The former Democratic chairman of the House Committee on Foreign Affairs, however, stopped short of blaming poor congressional oversight for the attempted Christmas Day bombing of a jetliner in Detroit, an incident President Barack Obama has called a “screw-up.”
“You cannot, as a matter of causation, say because the Congress is not doing a good job of oversight on national security, homeland security, therefore the Detroit incident occurs,” Hamilton said. “The causation is not that close.”
A small bipartisan group of senators may seize on Hamilton’s comments in their effort to restructure intelligence spending by the Congress.
In June, Sens. Russ Feingold (D-Wis.), John McCain (R-Ariz.) and others introduced a resolution to grant appropriations authority to the Senate Intelligence Committee.

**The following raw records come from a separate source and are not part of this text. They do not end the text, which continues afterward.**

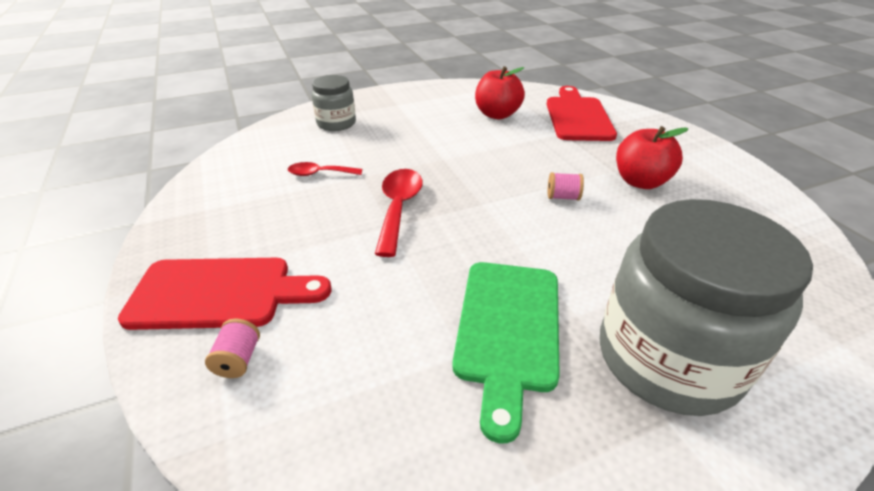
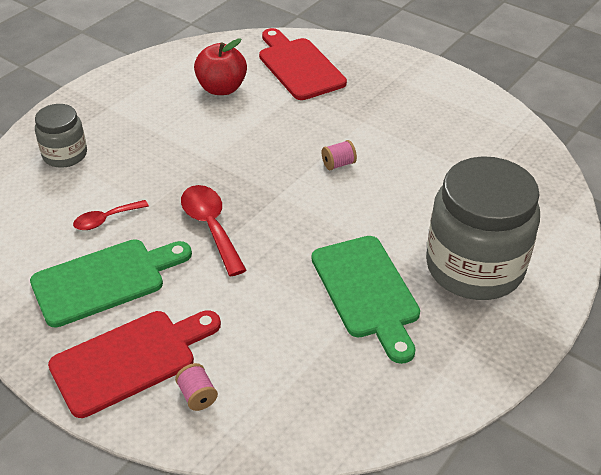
camera: 30 degrees left, 5 degrees up
(271, 217) = (105, 280): none -> green cutting board
(640, 182) = (390, 125): red apple -> none

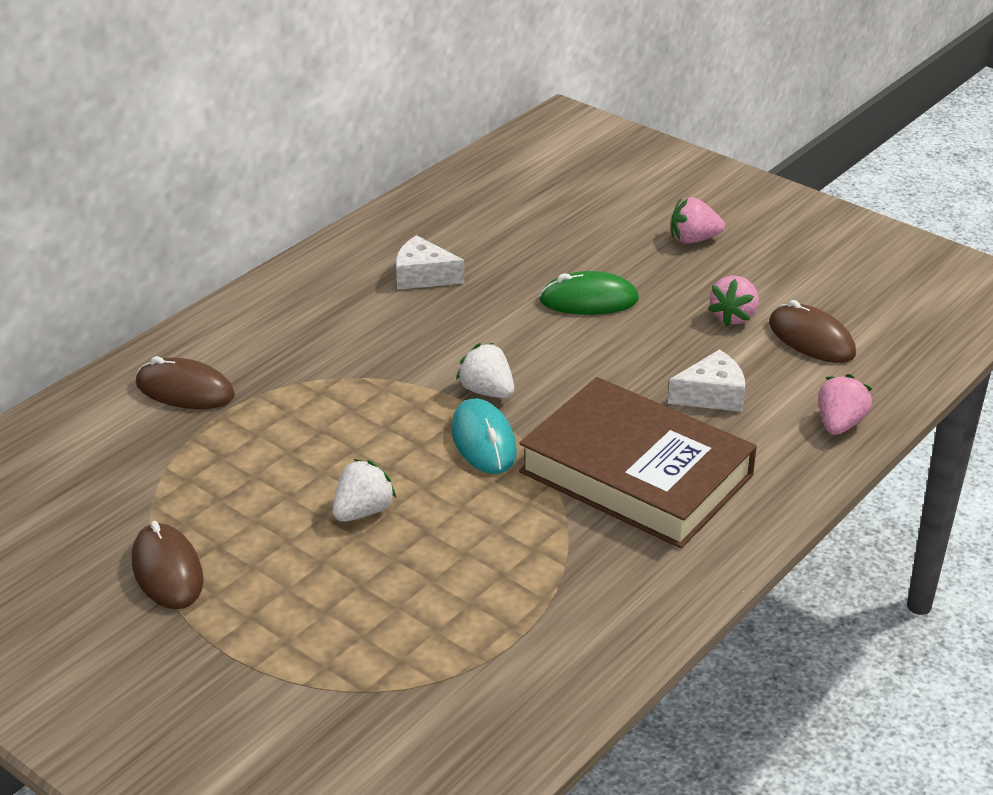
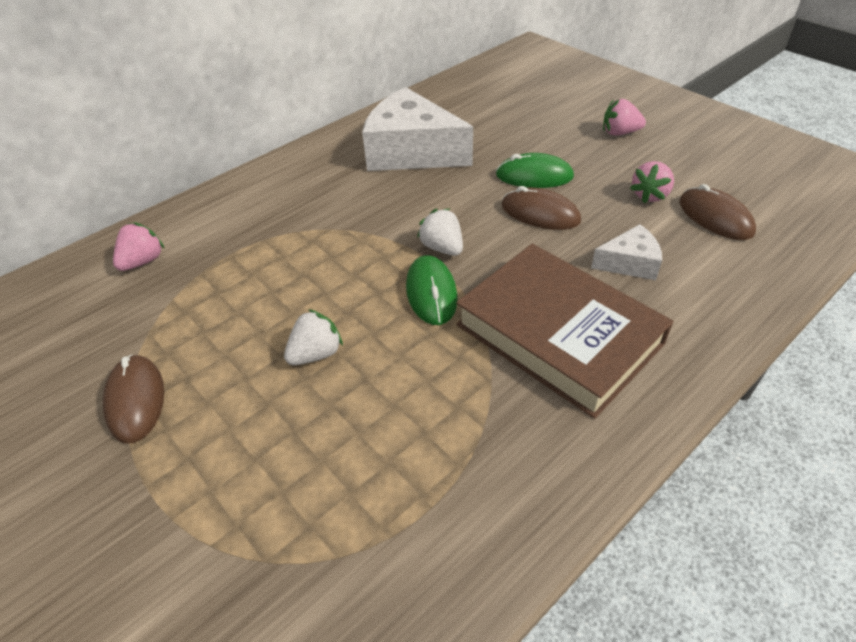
camera: 10 degrees right, 10 degrees up
(185, 390) = (210, 232): brown mouse -> brown mouse (540, 213)
(423, 276) = (411, 152): white cheese -> white cheese, size x2.04
(483, 441) = (431, 293): turquoise mouse -> green mouse
(839, 424) = (743, 298): pink strawberry -> pink strawberry (143, 261)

“Effective congressional oversight is neither a partisan nor political issue,” Feingold said in a floor statement. “It is about ensuring that the intelligence community is keeping America safe, complying with the Constitution and laws of our country and using taxpayer dollars in an appropriate manner.
“There should be no more excuses or delays,” said Feingold.
The Appropriations Defense subcommittees control the budgets of the nation’s intelligence agencies.
Hamilton said the problem with that arrangement is that the members of the Defense subcommittees do not have enough time to devote to intelligence issues.
“They simply can’t get to it,” Hamilton said. “They’re dealing with two or three wars. They’re dealing with all the manpower and procurement problems of the [Department of Defense.]”
Hamilton noted the Defense Department budget is nearly three-quarters of a trillion dollars, while the budgets of the various intelligence agencies amounted to about $50 billion, as of five years ago.
Hamilton and lawmakers such as Feingold and McCain believe the intelligence agencies would be more responsive to the Senate and House Intelligence panels if those committees controlled their budgets.
One obstacle is that creating a separate intelligence-spending bill would require declassifying the top-line budget request for intelligence agencies.
Feingold and Sen. Kit Bond (Mo.), the ranking Republican on the Senate Intelligence Committee, have worked on an amendment to declassify that information.
Hamilton said Congress also needs to streamline its oversight of the Department of Homeland Security.
“You’ve got 108 subcommittees and committees that deal with oversight of [the Department of Homeland Security.] That’s an absurdity. That’s a joke,” he said.
Government Executive magazine counted 86 congressional committees and subcommittees with oversight of the Department of Homeland Security.
Homeland Security officials testified at more than 350 hearings and conducted more than 4,000 briefings for congressional committees during the 110th Congress.